9If You Want Some Korean Street Food, Try Dukbokki

Tukbokki Korean hot and spicy rice cake. Korean food.

Also known as tteokbokki, this popular dish is made with spicy cylindrical rice cakes (garaetteok), which are seasoned. The cylindrical rice cakes are mixed with triangular fish cakes and boiled eggs and served with vegetables and a sweet red chilli sauce. It is a very popular Korean street food item and can be found in street corners across South Korea, especially in the Sindang region of Seoul.  

10The Fluffy Haemul Pajeon Is A Pancake-Lover’s Dream

Seafood Pancake with mussel, squid and green onion

Haemul pajeon is a version of the pajeon (a pancake-like Korean dish made with onions, eggs, and rice flour) which also has seafood. Oysters, shrimp, and squid are often used in both the batter and as a topping. It can be eaten as both an appetizer and a main dish and is extremely popular in Seoul. Other versions of the pajeon include beef, pork, kimchi, and shellfish as toppings.

11If You Prefer Your Pancakes Sweet And Gooey, Try Hotteok

Hoddeok Korean snack in the market.

Hotteok is a sweet pancake filled with melted brown sugar, cinnamon and honey. The dish is said to have come from Chinese merchants who immigrated to Korea in the late 19th century. It is best eaten just off the grill, and its crunchy exterior and soft interior make it a winter favourite. You can also get hotteok in various other flavours, such as peanut, green tea, pink bokbunja (Korean raspberries), corn, and many more. It’s also an extremely popular Korean street food item, especially in winter. Try the delicious version in the Insadong area of Seoul.

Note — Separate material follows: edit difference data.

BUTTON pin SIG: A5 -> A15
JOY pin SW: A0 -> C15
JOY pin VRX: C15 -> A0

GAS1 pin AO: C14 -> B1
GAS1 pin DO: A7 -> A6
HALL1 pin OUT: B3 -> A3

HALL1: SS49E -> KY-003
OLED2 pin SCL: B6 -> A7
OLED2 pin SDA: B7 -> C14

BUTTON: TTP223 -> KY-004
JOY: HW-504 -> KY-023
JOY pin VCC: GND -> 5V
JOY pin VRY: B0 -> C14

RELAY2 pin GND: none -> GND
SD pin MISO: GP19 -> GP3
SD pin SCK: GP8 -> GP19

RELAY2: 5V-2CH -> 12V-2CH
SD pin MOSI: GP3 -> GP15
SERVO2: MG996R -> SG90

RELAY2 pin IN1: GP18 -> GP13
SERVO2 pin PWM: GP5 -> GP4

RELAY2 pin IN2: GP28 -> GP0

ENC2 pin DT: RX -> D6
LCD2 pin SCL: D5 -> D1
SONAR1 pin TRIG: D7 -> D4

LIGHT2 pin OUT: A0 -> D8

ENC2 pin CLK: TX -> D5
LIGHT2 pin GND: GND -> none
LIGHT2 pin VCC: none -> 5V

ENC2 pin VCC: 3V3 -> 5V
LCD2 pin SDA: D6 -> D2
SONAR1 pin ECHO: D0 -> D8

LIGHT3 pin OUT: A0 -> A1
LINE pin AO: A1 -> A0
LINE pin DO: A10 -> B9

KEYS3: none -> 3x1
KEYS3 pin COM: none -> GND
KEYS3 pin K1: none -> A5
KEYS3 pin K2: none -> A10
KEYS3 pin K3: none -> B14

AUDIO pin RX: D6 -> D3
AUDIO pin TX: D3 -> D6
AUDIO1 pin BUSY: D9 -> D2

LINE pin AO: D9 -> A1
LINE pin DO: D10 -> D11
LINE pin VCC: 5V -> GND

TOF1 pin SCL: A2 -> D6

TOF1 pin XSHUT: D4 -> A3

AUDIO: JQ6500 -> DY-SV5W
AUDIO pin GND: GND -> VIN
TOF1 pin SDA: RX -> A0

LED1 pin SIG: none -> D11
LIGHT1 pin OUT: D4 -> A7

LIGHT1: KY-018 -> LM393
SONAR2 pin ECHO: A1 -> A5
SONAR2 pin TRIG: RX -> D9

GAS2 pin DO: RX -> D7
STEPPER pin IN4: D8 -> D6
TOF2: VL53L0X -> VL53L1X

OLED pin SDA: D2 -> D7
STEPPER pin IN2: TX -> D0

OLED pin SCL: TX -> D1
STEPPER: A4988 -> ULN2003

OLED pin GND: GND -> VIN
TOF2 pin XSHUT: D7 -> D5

Also Read: 35 amazing pancakes from around the world you must try

12Have The Delicately Flavoured Noodle Soup That’s Naengmyeon


Naengmyeon has been around since medieval times. While it was originally a delicacy in northern Korea, it spread to the south after the Korean War. In this cold Korean noodle dish, buckwheat noodles are cooked and then plunged into icy water before being drained. Beef broth (with ice cubes), cucumbers, slices of beef, a hard-boiled egg, and sesame seeds are added. It’s perfect to cool off during the humid South Korean summer. While you might not be able to try this dish in the North Korean cities of Pyongyang and Hamhung where it’s said to have originated, you must have the unique version from the South Jeolla Province of South Korea, which is served with beef broth and red chilli paste.

So, Is South Korean Food For You?

There are many other delicious Korean dishes to try, such as mandu (pork dumplings), or haejangguk (beef soup). Even though Korean cuisine features a lot of meat, there are plenty of options for both non-vegetarians and vegetarians. Despite being largely based on rice and vegetables, the dishes feature a wide range of options. From street food to erstwhile royal cuisine, you’re sure to find something to suit your taste, whatever they may be. In general, food in South Korea is quite budget-friendly, as you can get excellent stapes, such as soups and stews, even at the smallest convenience store. 

Just a few things to keep in mind though—while there are loads of chillies used in South Korean food, it’s surprisingly not all that spicy. It also has lots of seafood on offer, and fish products are widely used even in other food; so those with seafood allergies should be extra vigilant.